### Task details
Below are some entries; reproduce them exactly and leave every picture out.

-=-=-=-=-

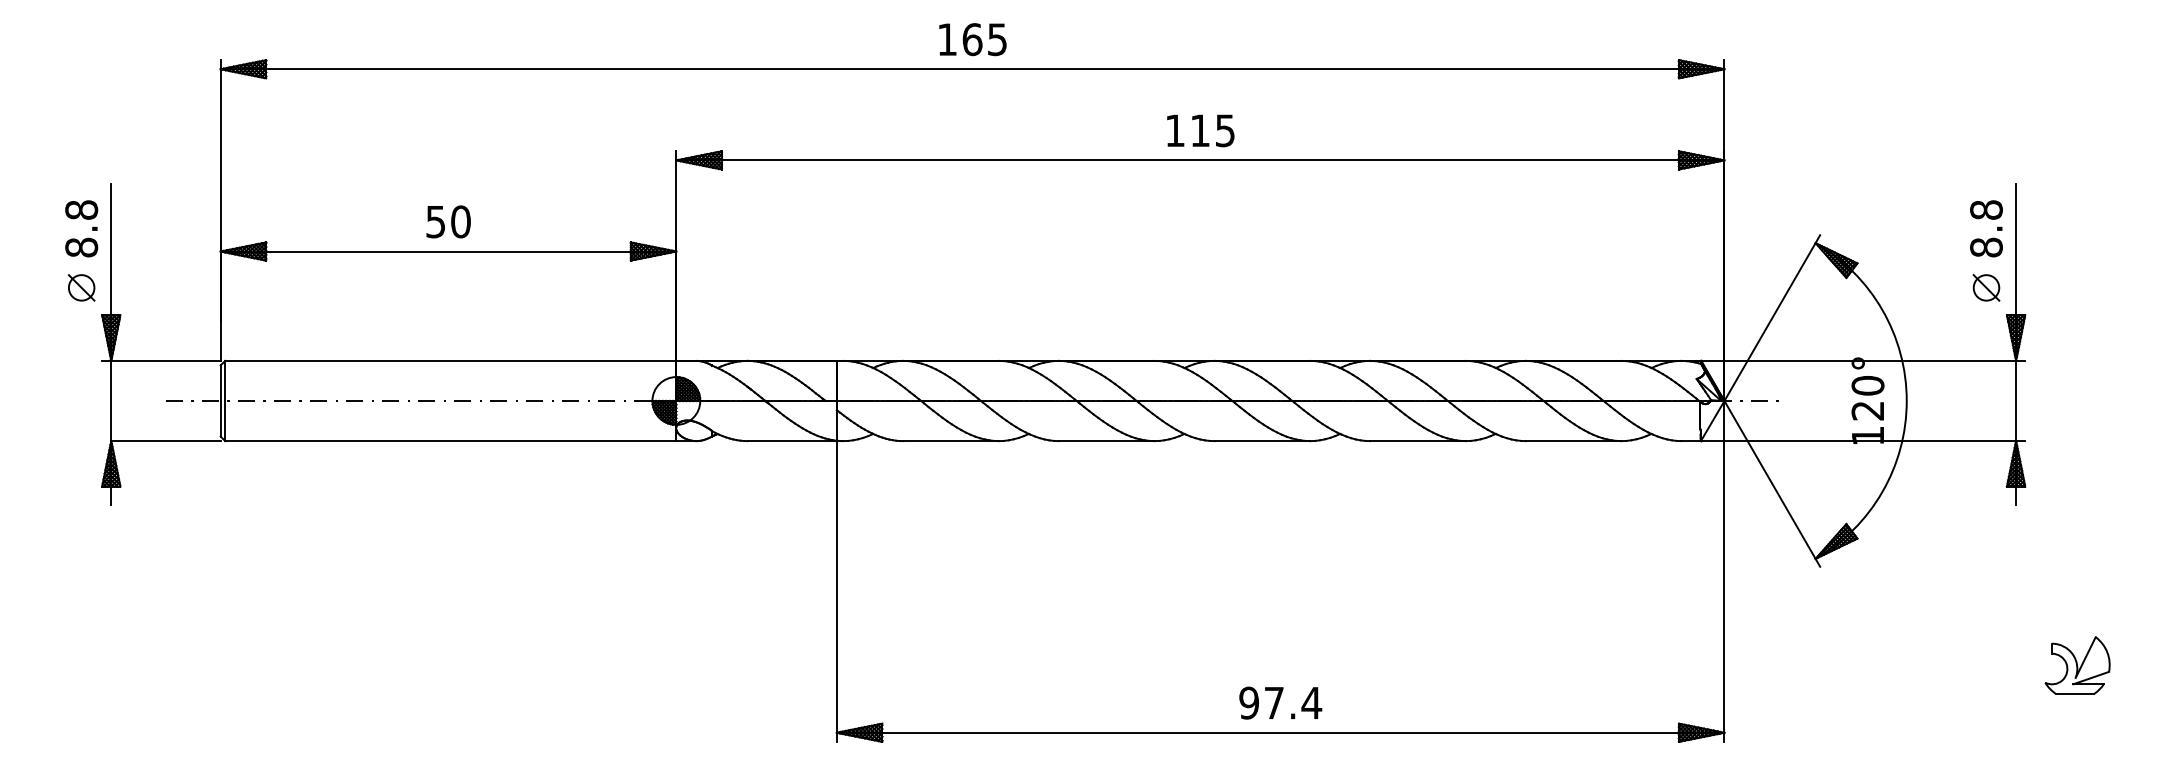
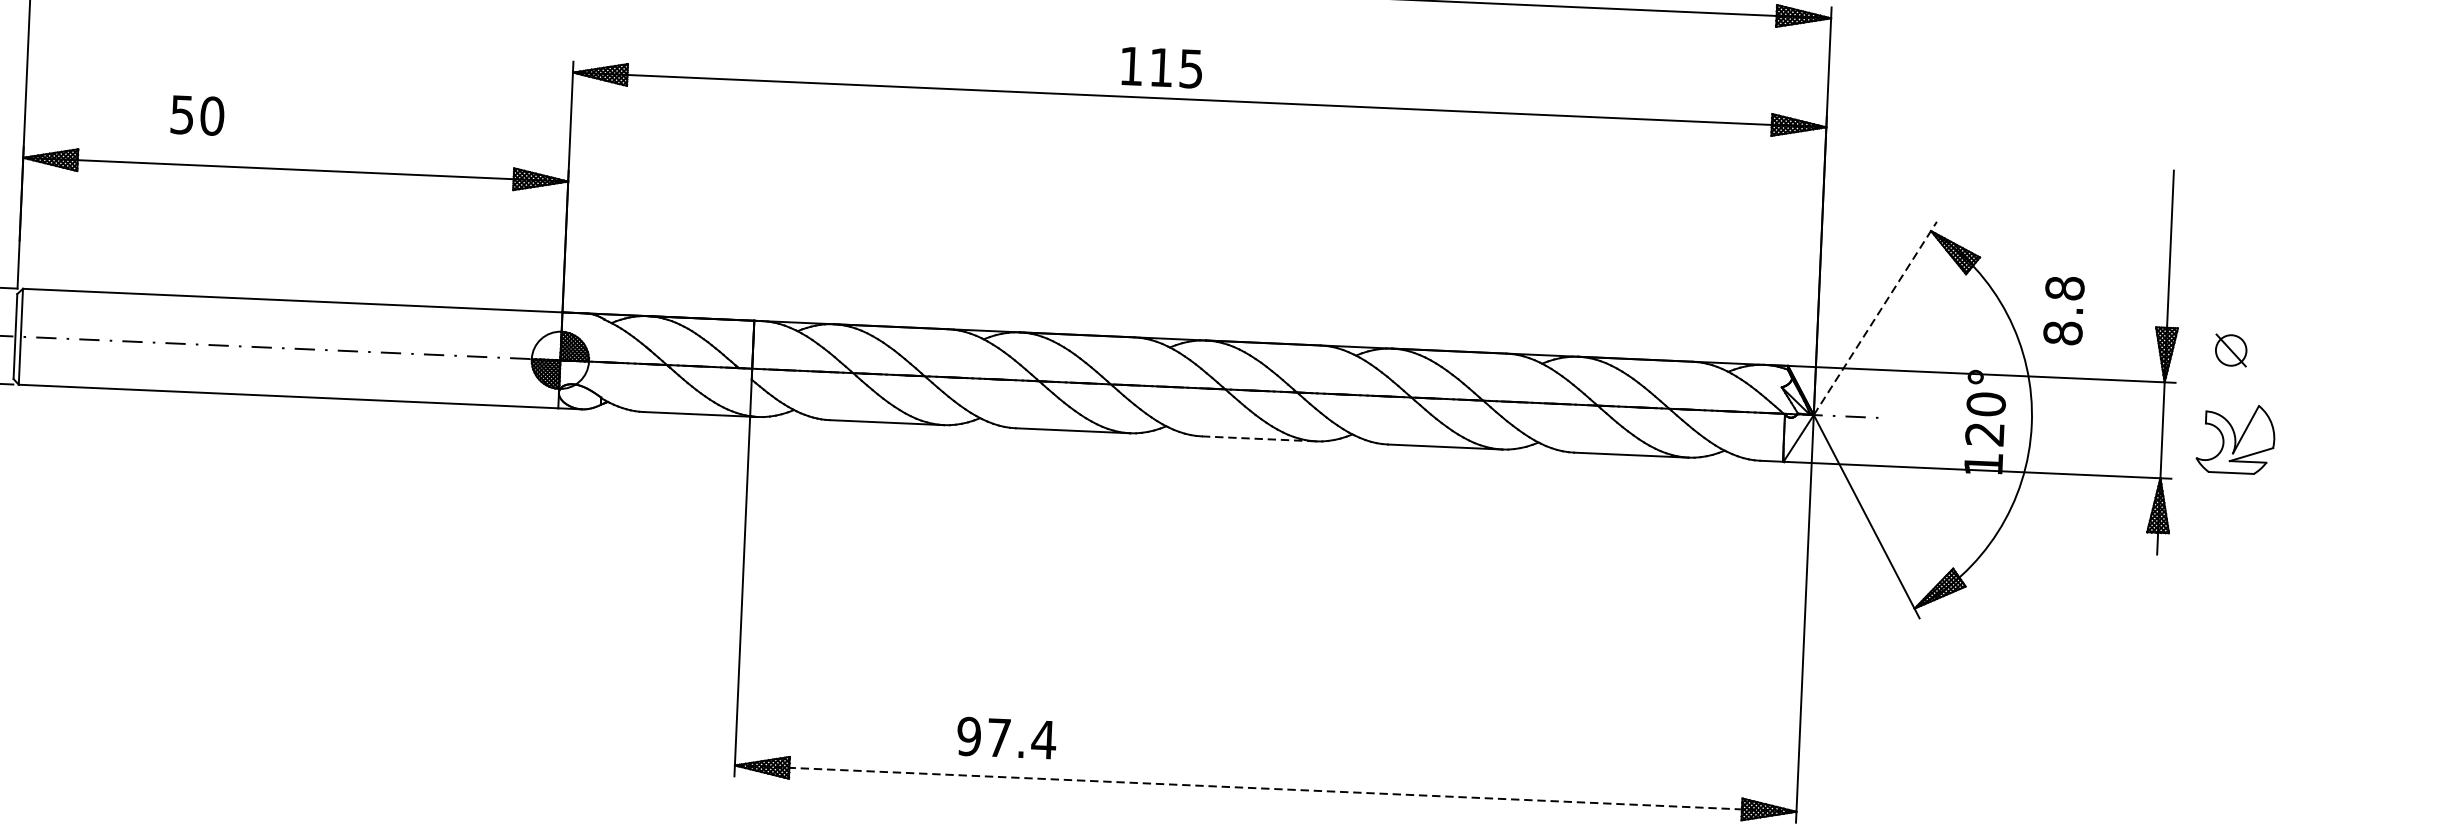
text: (1200, 130) -> (1161, 67), moved
text: (448, 221) -> (197, 115), moved
text: (1986, 228) -> (2064, 310), moved
part: (1986, 287) -> (2231, 350), moved
line: (1772, 318) -> (1875, 318), solid -> dashed
line: (1262, 441) -> (1259, 439), solid -> dashed
part: (2077, 665) -> (2235, 438), moved
text: (1280, 702) -> (1006, 737), moved
line: (1280, 732) -> (1265, 788), solid -> dashed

-=-=-=-=-

### Reply
text: (1200, 130) -> (1161, 67), moved
text: (448, 221) -> (197, 115), moved
text: (1986, 228) -> (2064, 310), moved
part: (1986, 287) -> (2231, 350), moved
line: (1772, 318) -> (1875, 318), solid -> dashed
line: (1262, 441) -> (1259, 439), solid -> dashed
part: (2077, 665) -> (2235, 438), moved
text: (1280, 702) -> (1006, 737), moved
line: (1280, 732) -> (1265, 788), solid -> dashed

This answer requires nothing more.